Le résultat. Car l’essentiel est là: au final, dans un mois ou dans un an, quand la courbe (quelle qu’elle soit) aura à nouveau atteint son minimum voire zéro, le nombre total absolu de personnes touchées dans le monde risque bien d’être peu ou prou le même! Mais son étalement dans le temps sera très différent. Et c’est cela qui va faire toute la différence!
Dans le premier cas, tous ces patients ne pourront pas être absorbés par les systèmes de santé. De quoi pousser le nombre de décès à la hausse. Et c’est justement ce qui se passe en Italie, où les services de soins intensifs des hôpitaux sont déjà saturés, les médecins étant même appelés à privilégier, dans leurs choix, ceux qui ont davantage de chance de s’en sortir. Dans le second cas par contre, les institutions de soins peuvent, à différents moments, accueillir tous les patients potentiels.

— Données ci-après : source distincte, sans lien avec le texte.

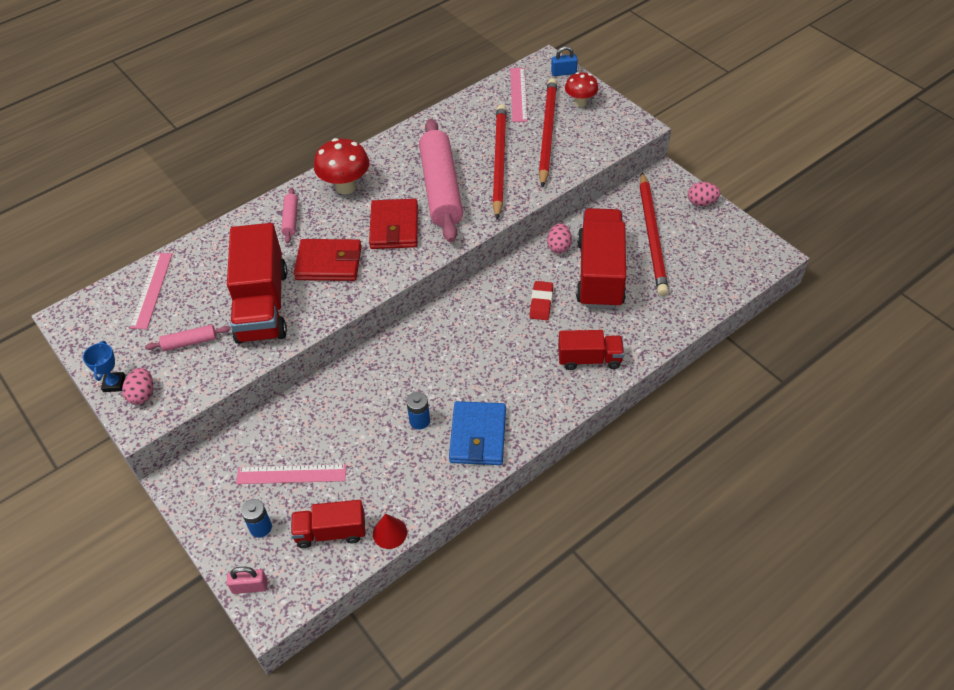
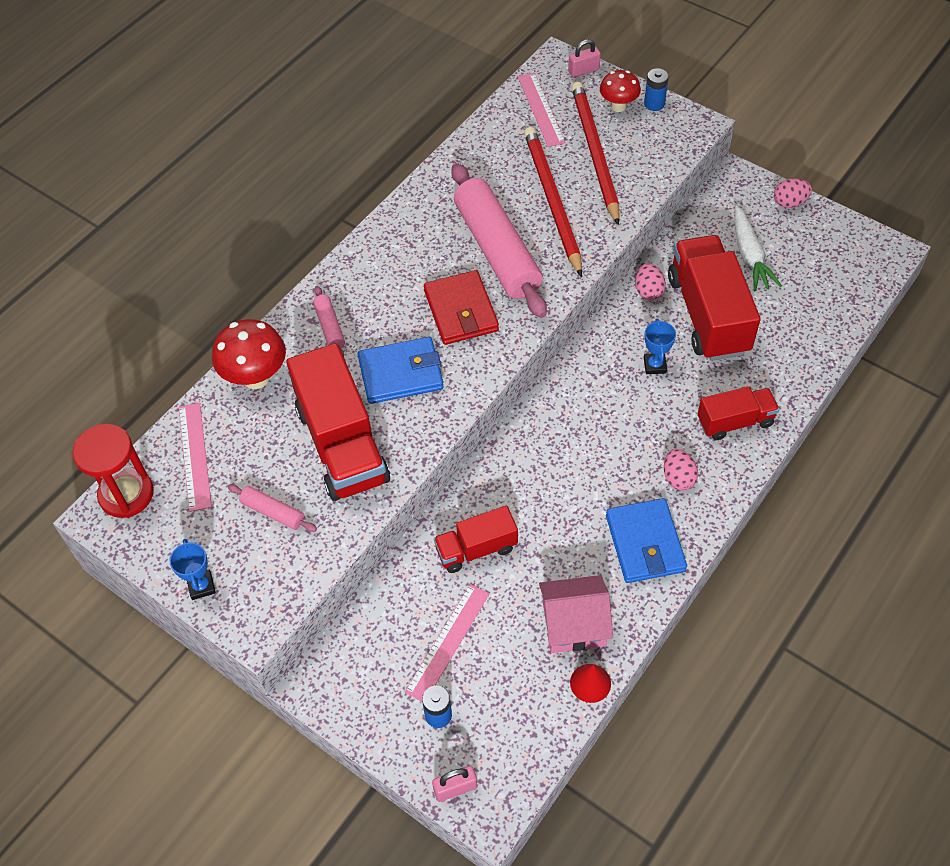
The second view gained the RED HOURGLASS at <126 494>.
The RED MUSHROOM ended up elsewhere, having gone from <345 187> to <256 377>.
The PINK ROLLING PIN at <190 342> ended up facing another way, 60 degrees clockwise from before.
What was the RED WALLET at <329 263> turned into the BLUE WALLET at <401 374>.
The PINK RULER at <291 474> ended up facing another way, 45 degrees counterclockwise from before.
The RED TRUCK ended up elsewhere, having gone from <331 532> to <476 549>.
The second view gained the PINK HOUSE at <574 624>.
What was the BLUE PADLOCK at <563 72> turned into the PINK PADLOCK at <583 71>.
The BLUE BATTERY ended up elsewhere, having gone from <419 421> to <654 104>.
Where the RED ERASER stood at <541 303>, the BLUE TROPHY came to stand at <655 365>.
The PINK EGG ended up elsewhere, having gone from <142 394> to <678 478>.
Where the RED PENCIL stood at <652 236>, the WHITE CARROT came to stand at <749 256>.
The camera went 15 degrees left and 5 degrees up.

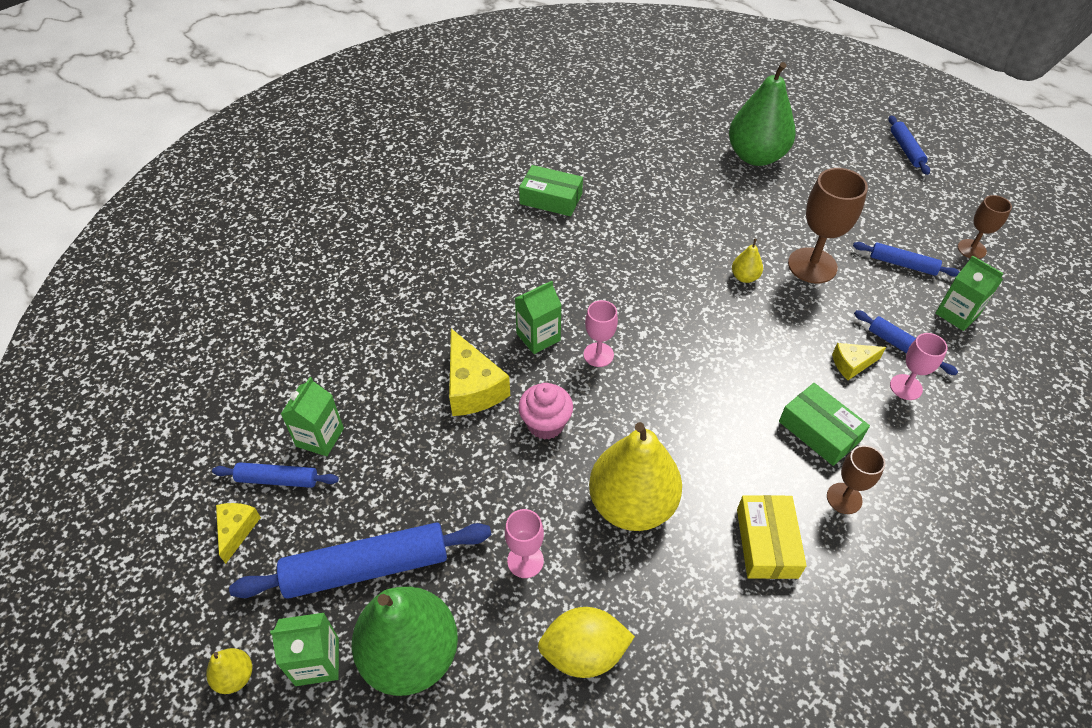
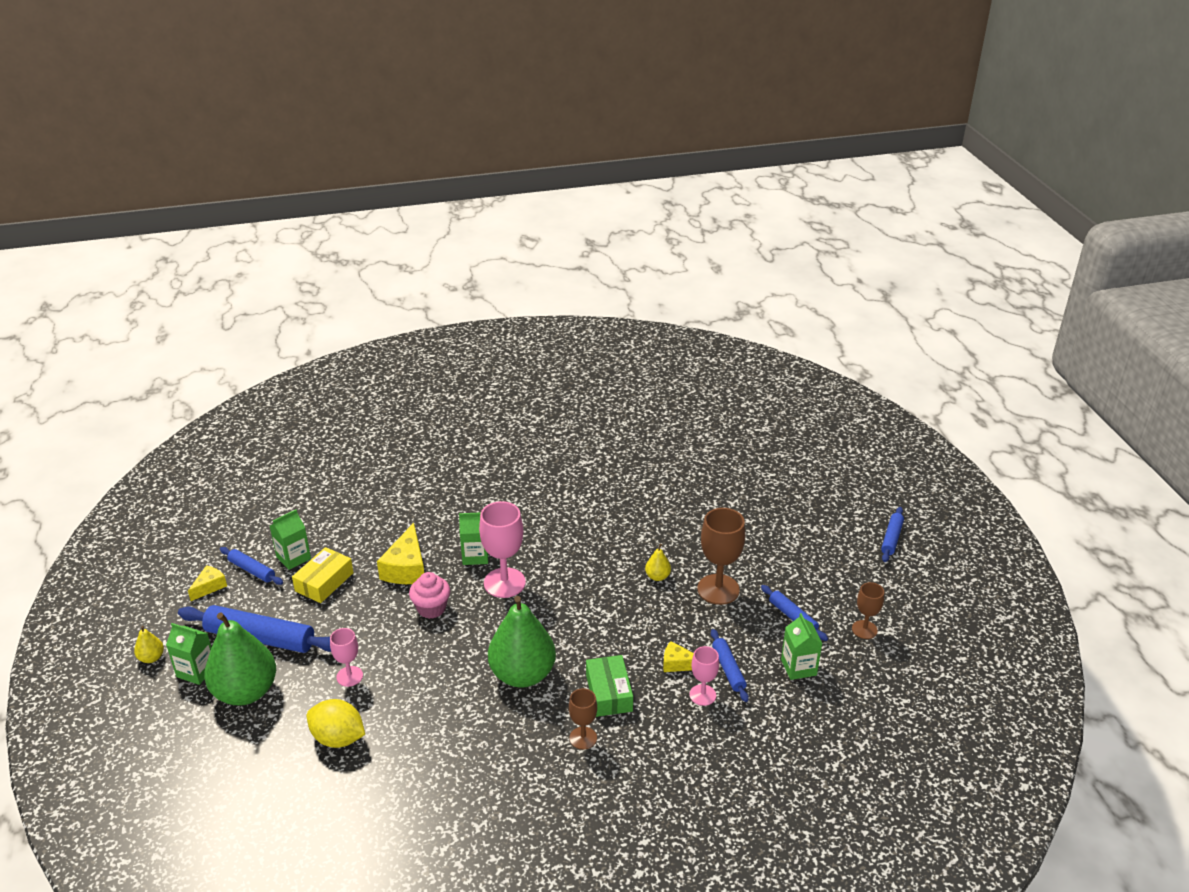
The YELLOW BOX ended up elsewhere, having gone from <767 543> to <324 582>.
The size of the PINK GOBLET at <598 355> changed by a factor of 1.73.
The GREEN PEAR ended up elsewhere, having gone from <756 156> to <522 674>.
The second view lost the GREEN BOX at <551 198>.
The second view lost the YELLOW PEAR at <631 504>.
The camera went 30 degrees right and 15 degrees down.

Les conséquences. Etaler les cas d’infection dans le temps à clairement plusieurs avantages:
Ce qu’il faut en retenir. Les mesures les plus massives, comme celles prises en Chine d’abord, en Italie aujourd’hui, sont ainsi justifiées. Ce samedi, dans son éditorial, la prestigieuse revue médicale The Lancet titre «Trop peu, trop tard?» et écrit d’ailleurs que «de toute évidence, les responsables politiques doivent certainement agir plus rapidement et agressivement. […] Ils doivent abandonner leurs peurs des conséquences publiques et économiques négatives à court terme que pourrait induire une restriction des libertés publiques à travers des mesures de contrôle de l’épidémie.»
Et en Suisse? Pour certains scientifiques, les mesures devraient également être plus drastiques. Le chercheur renommé Adriano Aguzzi, directeur de l’Institut de neuropathologie de l’Université de Zurich, estimait ainsi dimanche sur les réseaux sociaux que «la Suisse se trouve aujourd’hui là où l’Italie était il y a deux semaines. Et que dans deux semaines, nous serons là où l’Italie se trouve aujourd’hui.» Et d’insister: «Peut-être serait-il temps de fermer MAINTENANT toutes les institutions non essentielles et éviter plus de dégâts en aval. Nous pouvons remercier les Italiens pour avoir fait juste, apprendre d’eux, et faire la même chose, mais en plus rapide et en mieux.»
Il s’agit dès lors d’approcher le problème de manière plus holistique et radicale, et de placer la solidarité (en épurant, pour le coup, ce concept de toute connotation politico-économique) au-dessus des autres préoccupations. Personne ne parle ici de se préparer à la survie totale, avec des vivres pour des mois, dans son abris anti-atomique. Car, comme le montre bien le graphe «Aplatir les courbes», l’impact, en termes quantitatifs de nombres d’infections, semble être plus ou moins écrit aujourd’hui déjà. C’est la dimension qualitative de cet impact, autrement la gravité de la situation, qu’il est encore possible d’influencer.
Face à cette crise sanitaire mondiale, se préparer, se résigner et appliquer au maximum les consignes visant à éviter les contacts rapprochés, surtout avec les personnes à risques (celles souffrant déjà d’autres affections et les seniors) – que ces recommandations soient simplement suggérées ou strictement imposées – sont paradoxalement les démarches non seulement les plus solidaires possibles à ce stade, mais aussi celles qui feront porter, à terme, le moins de risques à nos sociétés toutes entières, dont font partie même les individus pour lesquels la solidarité n’est qu’une valeur absconse.